Hobbies are often thought of to be the activities of people with more time on their hands, who lead more relaxed lives or who are perhaps retired already. Children are often made to try lots of different hobbies, when younger to gain knowledge and different skills. But, as an adult with a full time job, it can quite difficult to fit in time for hobbies, and they can often get pushed out of your everyday schedule due to the hustle and bustle of everyday life.


Having a hobby or two as an adult is important though; they can offer an escape from the everyday routine, build your self-esteem, get you out and about and meeting new people, and give you more knowledge and expertise to share with the world. You get the chance to learn new skills and some people even turn their hobbies into full time careers.


My favourite frugal hobby?




I have always loved reading; ever since I can remember I have enjoyed reading stories, escaping the present and into a world of imagination and wonder. I remember reading The Magic Faraway Tree by Enid Blyton and wishing there was a world at the top of a tree. I remember reading Matilda and hating Mrs Trunchbull, who clearly must have been the worse head teacher ever. All of the Jacqueline Wilson books with their interesting characters and life lessons thrown in. The possibilities are endless.

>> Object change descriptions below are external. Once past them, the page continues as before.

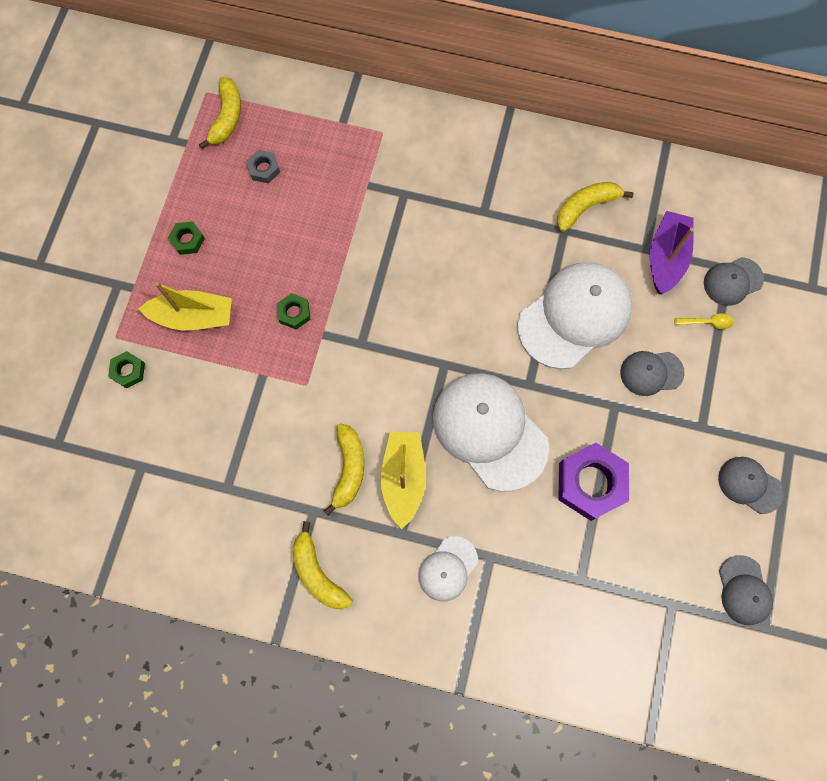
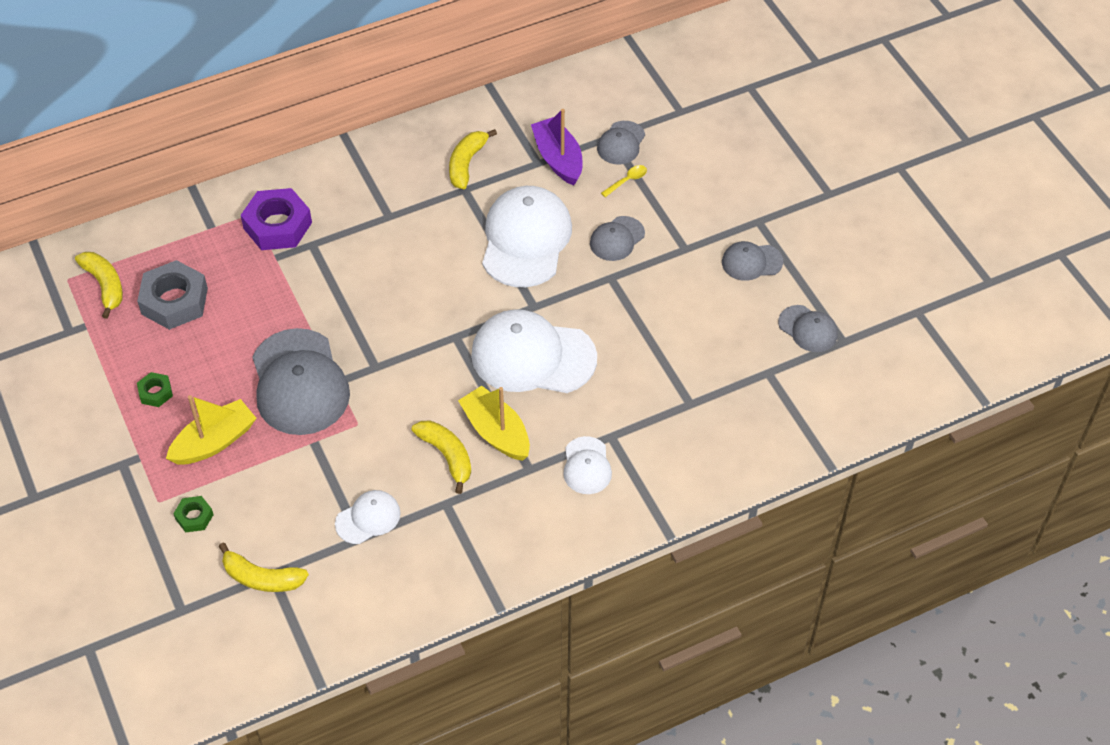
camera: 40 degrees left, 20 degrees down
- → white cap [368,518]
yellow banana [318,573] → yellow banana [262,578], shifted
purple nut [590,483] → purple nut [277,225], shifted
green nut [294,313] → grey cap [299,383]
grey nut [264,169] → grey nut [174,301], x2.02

The reason why I love reading so much is there are unlimitless books to read, different worlds to be immersed in, lessons to learn and knowledge to be gained. There are so many genres within fiction, then there’s non fiction, self help, travel, cookery and many more in between. One of my weaknesses is to go into a bookshop; it’s a dangerous place for me to go. I find nothing better than getting a new book, the smell of the pages and the anticipation of the story within the pages. I balance buying new books with getting books out from our local library, which is a fantastic free resource.

Frugal Hobby

Here are some of the books I’ve read lately and really enjoyed:


  • One Small Act of Kindness by Lucy Dillon. An easy read, though explores the dynamics of a family in a struggle, this one is definitely good for a summer read. Sitting outside in the sunshine with this and a cold drink would be a perfect afternoon.
  • Down To Earth by Rhonda Hetzel. A book by the wonderful Rhonda, who writes the Down To Earth blog, about back to basics and simplifying your life. There are so many helpful hints and tips within the is book that I think every young person should read when they first own their own house.
  • Gone Girl and Sharp Objects by Gillian Flynn. I read Gone Girl first as lots of people seemed to recommend it and I really enjoyed it. The suspense of not knowing what the outcome was going to be to begin with and getting to know the ins and outs of characters. After enjoying it so much, I looked at another one of Gillian’s books called Sharp Objects. Again, another thriller with a twist at the end I didn’t see coming, I read this pretty quickly; in fact I couldn’t put it down!
  • The Silkworm (Cormoran Strike) by Robert Galbraith. This is the second book in the series (the first one is called The Cuckoo’s Calling (Cormoran Strike Book 1)) and I loved it just as much as the first. Another thriller, detective novel that weaves in and out throughout the story. There is lots of exploration of the main character too – Cormoran Strike – and how he works. Another excellent, if darker, read.
  • The Millionaire Next Door: Surprising Secrets of America’s Wealthy by Thomas Stanley. Regularly cited on personal finance books to read, I’ve recently read this for the first time. Though it might seem a bit dated, and a bit American-ised if you’re from the UK, the underlying facts about wealth, perceptions of wealth and appearances are the very underpins to becoming and staying wealthy. Again, another book that I think everyone should read at least once.


A bit of a mixed bunch in terms of genre but I try to read a variety of books. We all have individual interests and like different things. Reading is definitely my favourite frugal hobby and I’m looking forward to reading lots more books in the future!


What’s your favourite frugal hobby? Have you got any book suggestions?